Russian political activist

Olga Misik (Russian: Ольга Мисик; born January 17, 2002) is a Russian political activist. Misik garnered international attention for reading the constitution of Russia to riot police in the 2019 Moscow protests.

== Early life ==
Olga Misik was born on January 17, 2002, in Voskresensk, Moscow Oblast, Russia.

== Activism ==
Misik became politically active in 2018, when she learned about a proposal to raise the retirement ages in Russia.

After the 2019 Moscow City Duma election in which several independent candidates were arrested, large pro-democracy protests formed to demand fair and transparent elections in the city.

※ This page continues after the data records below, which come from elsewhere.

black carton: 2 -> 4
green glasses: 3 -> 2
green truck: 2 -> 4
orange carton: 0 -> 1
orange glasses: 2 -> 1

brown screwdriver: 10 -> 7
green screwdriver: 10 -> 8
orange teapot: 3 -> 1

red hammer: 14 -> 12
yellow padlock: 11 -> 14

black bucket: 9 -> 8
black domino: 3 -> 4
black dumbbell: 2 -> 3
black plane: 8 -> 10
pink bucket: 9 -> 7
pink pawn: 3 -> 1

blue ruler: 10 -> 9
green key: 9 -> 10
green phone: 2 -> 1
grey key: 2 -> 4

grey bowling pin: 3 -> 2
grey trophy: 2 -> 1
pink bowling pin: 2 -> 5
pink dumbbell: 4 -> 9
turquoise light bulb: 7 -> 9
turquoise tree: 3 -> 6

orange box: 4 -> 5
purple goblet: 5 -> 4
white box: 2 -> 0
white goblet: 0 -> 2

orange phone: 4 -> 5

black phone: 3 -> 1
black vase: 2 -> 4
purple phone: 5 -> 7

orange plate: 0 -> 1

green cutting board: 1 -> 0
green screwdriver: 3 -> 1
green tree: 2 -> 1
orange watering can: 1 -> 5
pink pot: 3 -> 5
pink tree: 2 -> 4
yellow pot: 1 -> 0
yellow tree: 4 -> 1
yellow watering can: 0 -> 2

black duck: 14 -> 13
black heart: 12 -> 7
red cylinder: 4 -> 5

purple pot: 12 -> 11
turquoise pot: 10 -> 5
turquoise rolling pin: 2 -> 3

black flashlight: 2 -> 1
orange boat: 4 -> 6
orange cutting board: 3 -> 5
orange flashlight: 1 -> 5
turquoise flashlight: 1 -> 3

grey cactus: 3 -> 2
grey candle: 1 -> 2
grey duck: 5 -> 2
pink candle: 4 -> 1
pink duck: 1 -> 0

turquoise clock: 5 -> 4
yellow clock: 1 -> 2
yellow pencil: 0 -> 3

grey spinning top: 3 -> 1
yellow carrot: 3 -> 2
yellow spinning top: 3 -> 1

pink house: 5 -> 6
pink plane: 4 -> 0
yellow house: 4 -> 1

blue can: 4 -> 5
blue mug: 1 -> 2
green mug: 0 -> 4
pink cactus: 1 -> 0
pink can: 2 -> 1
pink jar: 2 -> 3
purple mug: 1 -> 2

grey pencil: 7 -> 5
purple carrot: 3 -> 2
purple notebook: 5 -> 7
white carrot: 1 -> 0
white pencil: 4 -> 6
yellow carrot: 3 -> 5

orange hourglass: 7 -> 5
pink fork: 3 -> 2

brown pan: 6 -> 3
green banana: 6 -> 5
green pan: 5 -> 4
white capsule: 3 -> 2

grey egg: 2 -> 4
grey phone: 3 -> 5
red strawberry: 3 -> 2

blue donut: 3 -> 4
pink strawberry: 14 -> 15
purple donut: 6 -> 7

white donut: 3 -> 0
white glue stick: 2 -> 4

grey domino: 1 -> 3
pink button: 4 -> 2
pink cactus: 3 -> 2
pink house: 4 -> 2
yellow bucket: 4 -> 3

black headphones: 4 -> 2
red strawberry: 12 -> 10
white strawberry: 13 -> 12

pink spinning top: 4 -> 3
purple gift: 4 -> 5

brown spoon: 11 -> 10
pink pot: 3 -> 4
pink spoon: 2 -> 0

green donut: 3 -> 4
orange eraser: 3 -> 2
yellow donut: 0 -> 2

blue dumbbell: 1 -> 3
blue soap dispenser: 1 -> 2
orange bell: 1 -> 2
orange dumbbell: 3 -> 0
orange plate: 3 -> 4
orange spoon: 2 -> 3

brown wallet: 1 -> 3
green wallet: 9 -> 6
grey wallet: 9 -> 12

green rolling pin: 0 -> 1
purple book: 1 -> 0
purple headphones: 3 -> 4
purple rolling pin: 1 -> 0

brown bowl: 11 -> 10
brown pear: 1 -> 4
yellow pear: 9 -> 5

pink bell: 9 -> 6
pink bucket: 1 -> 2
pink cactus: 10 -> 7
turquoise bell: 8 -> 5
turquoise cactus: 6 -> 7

At age seventeen, Misik joined the protest, at which she read aloud several sections of the Constitution of Russia at a demonstration in front of the riot police. Photos of her reading went viral, with international outlets dubbing her "the girl with the constitution" or comparing her to Tank Man. Linda Colley cites Misik's protest as an example of how constitutions can legitimate pro-democracy protests.

In 2021 Misik was found guilty of vandalism and sentenced to two years, two months of home confinement. During the trial, Misik compared her trial to Sophie Scholl and modern Russia to Nazi Germany.

In November 2022, Misik was added to the federal wanted list by Russian authorities. In April 2023, after the murder of pro-war blogger Vladlen Tatarsky, she tweeted "Oh no, what a nightmare, they killed another scumbag and criminal". Russian law enforcement labelled this "justifying terrorism" and searched Misik's registered apartment in October 2023.